Recently Colin Hardy posted a video where he demonstrated how the WhatsApp web client leaks the user’s IP address when computing URL previews.

All of the sudden the entire web freaked out because of this behavior, while in my opinion there isn’t much to be scared of.

Before reading this post, check out Colin’s video to see the issue yourself.

From the outside, it might seem that WhatsApp thrown away every possible privacy measure out of the window just because of a cool feature - that nobody even asked for.

There are three main points to make regarding this situation:

  • if they’re employing end-to-end encryption, how it is possible to create URL previews?
  • why don’t they create them on their servers?
  • why are they “leaking” the user’s IP address?

To be honest, I don’t think they’re leaking anything.

Colin showed how WhatsApp made all the requests needed to create previews on the client, which obviously will show its IP in the web server’s log along with a custom user agent, exactly like a browser would do.

This kind of “privacy concern” is not something new, we knew this already: you cannot hide your activity online unless you employ some sort of VPN, or TOR.

Obviously, the “ping the URL for each new character added” is not how it should be done, but the situation is the same.

They’re enforcing E2E encryption but they’re adding functionality, while preserving user’s messages privacy.

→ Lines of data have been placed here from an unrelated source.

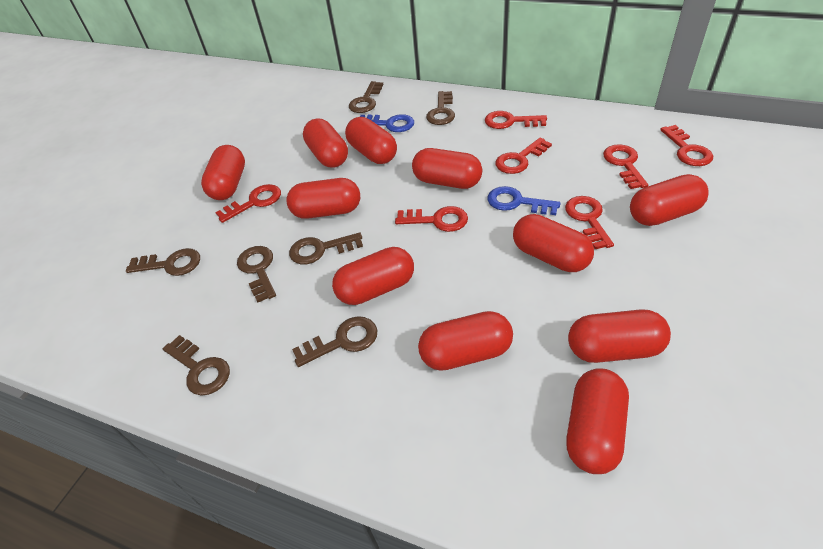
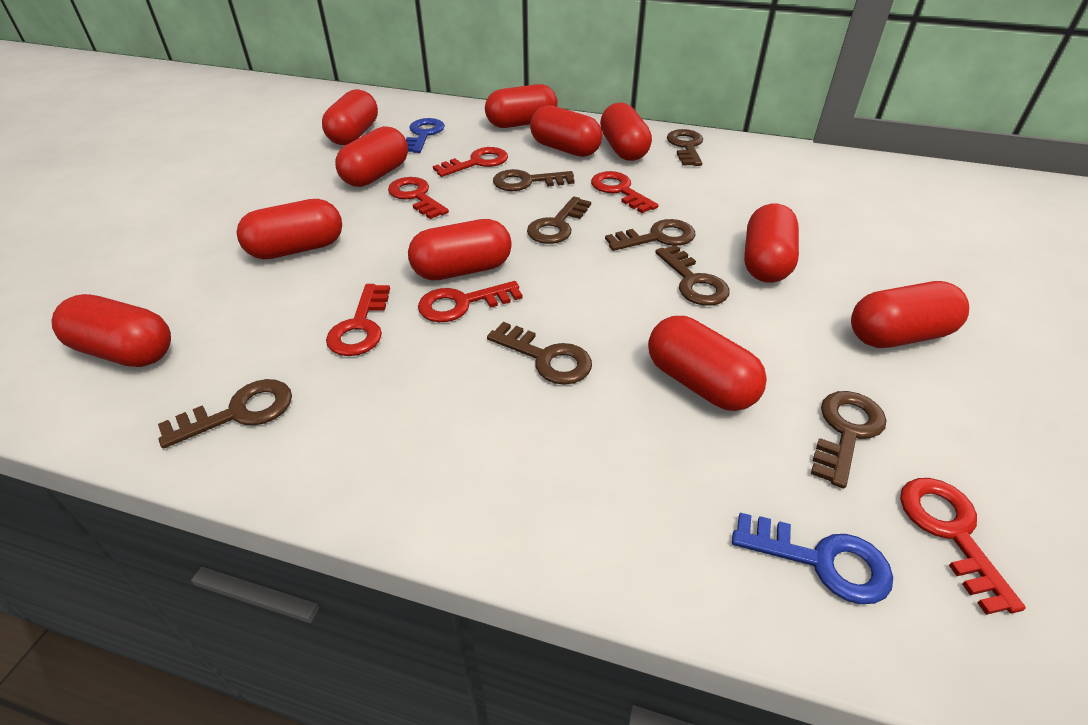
brown key: 7 -> 8
red key: 7 -> 6

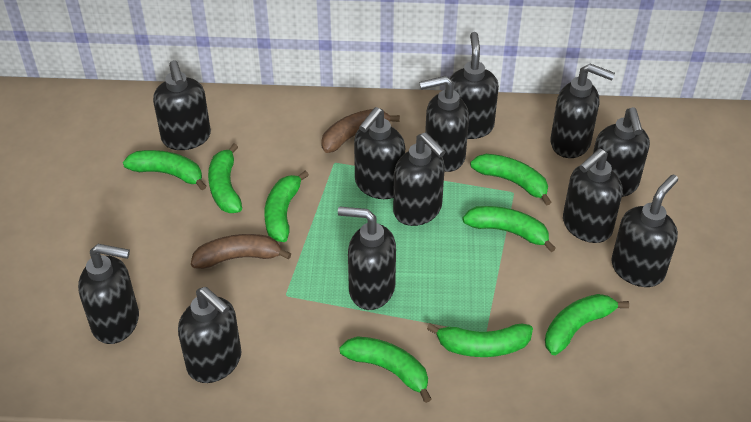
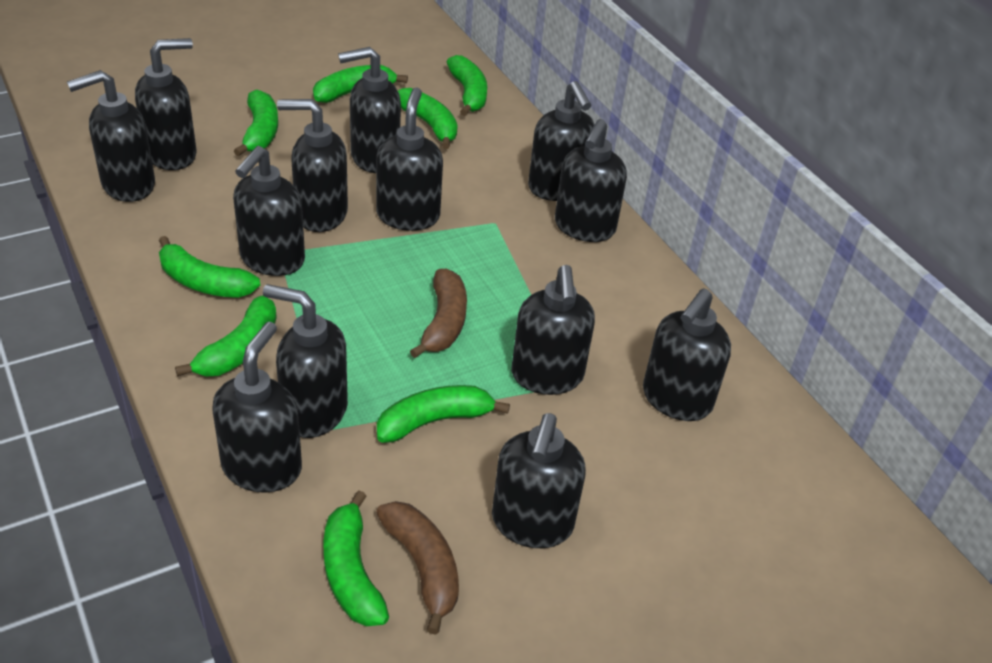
black soap dispenser: 12 -> 13

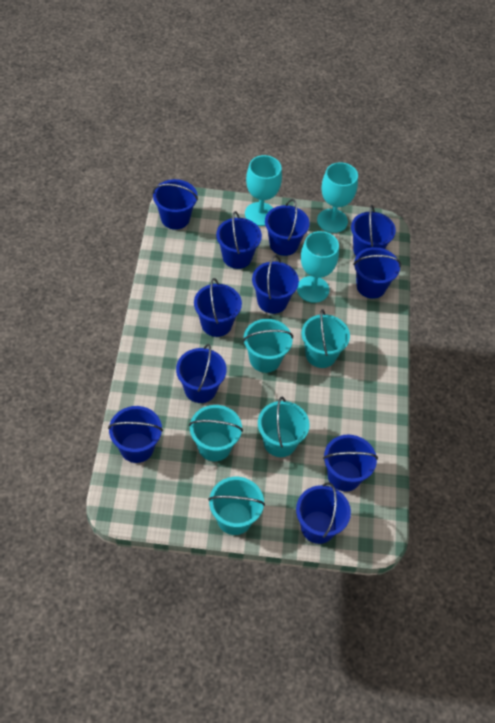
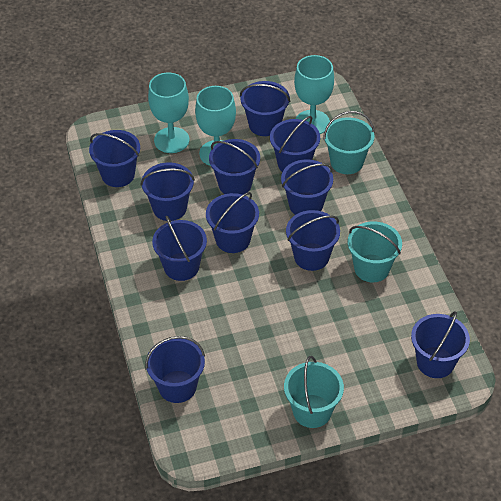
turquoise bucket: 5 -> 3

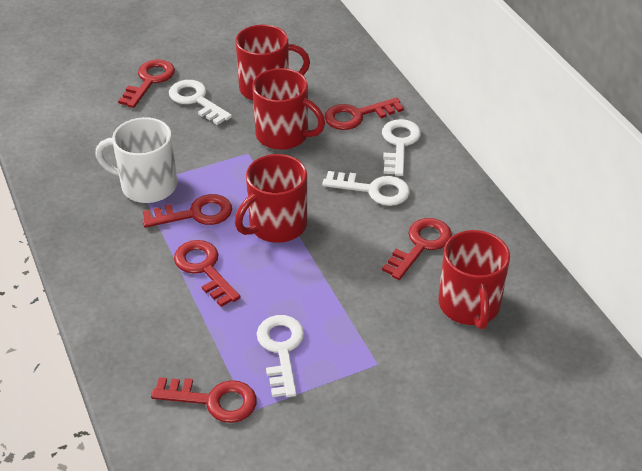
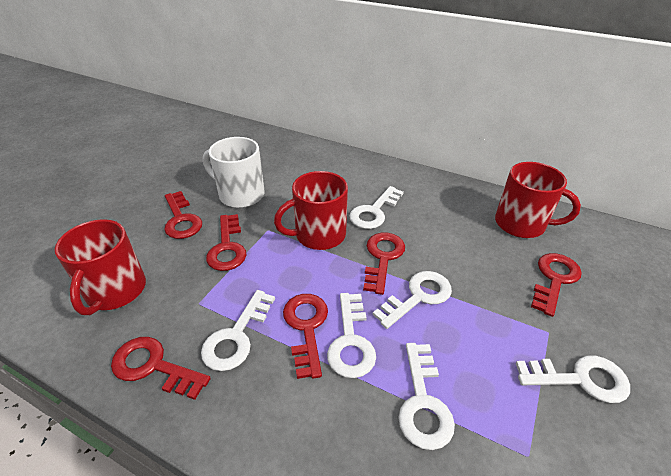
red mug: 4 -> 3
white key: 4 -> 6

About E2E encryption, Wikipedia says:

End-to-end encryption (E2EE) is a system of communication where only the communicating users can read the messages. In principle, it prevents potential eavesdroppers – including telecom providers, Internet providers, and even the provider of the communication service – from being able to access the cryptographic keys needed to decrypt the conversation.

They’re not leaking encryption keys, encrypted message blobs or anything, thus E2EE is still there.

To offer this kind of functionality they need to have access to the URL in the first place, which they can’t because of E2EE: they’re forced to fetch informations client-side because of the inability to read messages server-side.

System administrator will maintain access logs for a variety of reasons, and the fact that WhatsApp is pinging the URL on the client is not something that will lead to a catastrophic privacy violation from them.

The only correlation that you can have with this kind of data is that someone with a given IP address is writing an URL which points to a server you control on a WhatsApp chat.

The worst-case scenario would be a world where every server facing the Internet is controlled and scraped by a global survelliance agency, capable of making more sophisticated correlation than that, but in reality there isn’t much use for this metadata.

On the other side of the boat there’s Telegram - which I use and prefer to WhatsApp - that doesn’t “leak” anything just because their service works in a different way.

Telegram offers standard chats/groups and secret chats - E2EE is present only on the latter.

I’ve replicated Colin’s experiment with my own server with both chat types and the results were not that surprising:

  • in standard chats, URL previews are proxied by “TelegramBot” - since they’re not using E2EE here, makes sense
  • in secret chats, URL previews are completely disabled

This situation resembles an evergreen in Software Engineering where to offer a service and make the user, trade-offs needs to be made.

This time, they needed the client to make extra requests on behalf of the user.

While Telegram choice is not questionable, neither is WhatsApp’s: message content is preserved from evasedropping, which is what really matters.